A fine cast of twelve infuse these vignettes of lives with some great characterisations brewed in the impressive writing. Linda Denning as Mrs Baker, very much controlled by her husband, is mesmerising, a very real person whose hope and pain touches the audience. A couple of friends reunited develops into a very strong piece, and the waitress and all her customers are recognisable, all having something interesting to share in their relationships with friends, spouses, other kinds of family and the world in general. A great deal of humour threads through the pieces even while reasonings behind behaviour are explored, with some interesting considerations and a satisfying amount of pithy descriptions of life and living.

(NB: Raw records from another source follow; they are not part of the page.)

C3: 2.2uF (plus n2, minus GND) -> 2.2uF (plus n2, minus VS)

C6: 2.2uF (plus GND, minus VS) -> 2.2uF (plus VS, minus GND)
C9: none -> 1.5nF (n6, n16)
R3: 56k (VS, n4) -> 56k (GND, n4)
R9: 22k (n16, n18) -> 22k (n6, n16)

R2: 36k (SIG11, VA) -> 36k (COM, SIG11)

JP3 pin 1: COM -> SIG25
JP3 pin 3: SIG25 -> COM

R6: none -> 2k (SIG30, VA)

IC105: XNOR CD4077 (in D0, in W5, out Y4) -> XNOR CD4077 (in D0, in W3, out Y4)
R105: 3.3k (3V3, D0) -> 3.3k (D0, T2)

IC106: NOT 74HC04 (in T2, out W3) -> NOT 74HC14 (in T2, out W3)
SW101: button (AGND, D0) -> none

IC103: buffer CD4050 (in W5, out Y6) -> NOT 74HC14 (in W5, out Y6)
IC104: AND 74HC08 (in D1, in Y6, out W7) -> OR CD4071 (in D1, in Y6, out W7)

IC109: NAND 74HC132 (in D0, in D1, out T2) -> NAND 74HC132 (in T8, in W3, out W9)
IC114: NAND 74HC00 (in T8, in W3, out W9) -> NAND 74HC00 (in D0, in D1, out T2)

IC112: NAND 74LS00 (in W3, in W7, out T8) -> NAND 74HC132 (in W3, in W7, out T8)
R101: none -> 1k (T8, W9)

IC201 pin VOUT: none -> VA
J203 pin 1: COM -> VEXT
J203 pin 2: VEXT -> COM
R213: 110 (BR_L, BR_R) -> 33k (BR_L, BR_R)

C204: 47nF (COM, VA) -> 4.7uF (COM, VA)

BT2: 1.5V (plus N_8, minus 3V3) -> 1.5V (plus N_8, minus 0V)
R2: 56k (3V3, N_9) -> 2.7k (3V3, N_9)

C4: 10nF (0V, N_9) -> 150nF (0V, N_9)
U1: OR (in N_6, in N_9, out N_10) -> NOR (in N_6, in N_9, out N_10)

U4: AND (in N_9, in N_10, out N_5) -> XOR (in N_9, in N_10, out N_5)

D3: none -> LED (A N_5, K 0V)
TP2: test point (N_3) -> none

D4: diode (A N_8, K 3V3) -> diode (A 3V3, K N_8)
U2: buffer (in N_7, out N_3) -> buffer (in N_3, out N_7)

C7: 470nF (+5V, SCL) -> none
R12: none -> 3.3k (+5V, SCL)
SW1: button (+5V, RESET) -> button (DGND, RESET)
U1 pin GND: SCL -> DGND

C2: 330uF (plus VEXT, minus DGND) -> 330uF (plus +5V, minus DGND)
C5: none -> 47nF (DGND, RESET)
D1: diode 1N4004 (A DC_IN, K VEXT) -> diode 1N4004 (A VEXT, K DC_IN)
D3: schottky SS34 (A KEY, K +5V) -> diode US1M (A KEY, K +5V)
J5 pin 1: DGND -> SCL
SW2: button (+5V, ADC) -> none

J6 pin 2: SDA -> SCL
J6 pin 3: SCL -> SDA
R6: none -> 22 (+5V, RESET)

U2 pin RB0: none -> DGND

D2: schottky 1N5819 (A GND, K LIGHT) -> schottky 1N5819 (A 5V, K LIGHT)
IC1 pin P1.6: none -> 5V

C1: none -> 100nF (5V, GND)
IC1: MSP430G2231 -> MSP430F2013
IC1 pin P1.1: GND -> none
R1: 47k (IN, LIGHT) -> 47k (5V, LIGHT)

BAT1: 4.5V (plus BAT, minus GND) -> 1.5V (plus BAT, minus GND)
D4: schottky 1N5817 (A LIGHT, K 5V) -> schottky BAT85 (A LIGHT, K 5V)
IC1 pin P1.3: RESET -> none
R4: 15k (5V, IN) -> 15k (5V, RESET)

Dialogue is particularly well-written, Alexander‘s own eavesdropping yielding fine fruit, deftly picked, but the often striking metaphors and language can become somewhat overblown in lengthier dramatic speeches. Here the repetition, cliché and cod-psychological advice that people do use in real life are not always condensed enough – with only their essence plumbed – to fully hold attention and there is some belabouring of ideas. These moments, though, are few are far between, Denning excellent in dialogue and monologue and Alexander herself managing to warm into her longer periods of speech. There are also a couple of single visitors with a lot to say in more comic monologues who entertain beautifully, especially Esther (played by Eileen Rawlings) who expounds on men and women with wry humour and provocative insight.

Tearoom provides both obvious and subtle entertainment. More could be done to interlace the presentation of the stories and none of the characters really seem to notice what happens at other tables – the very behaviour the whole production has been built upon – but these are minor quibbles.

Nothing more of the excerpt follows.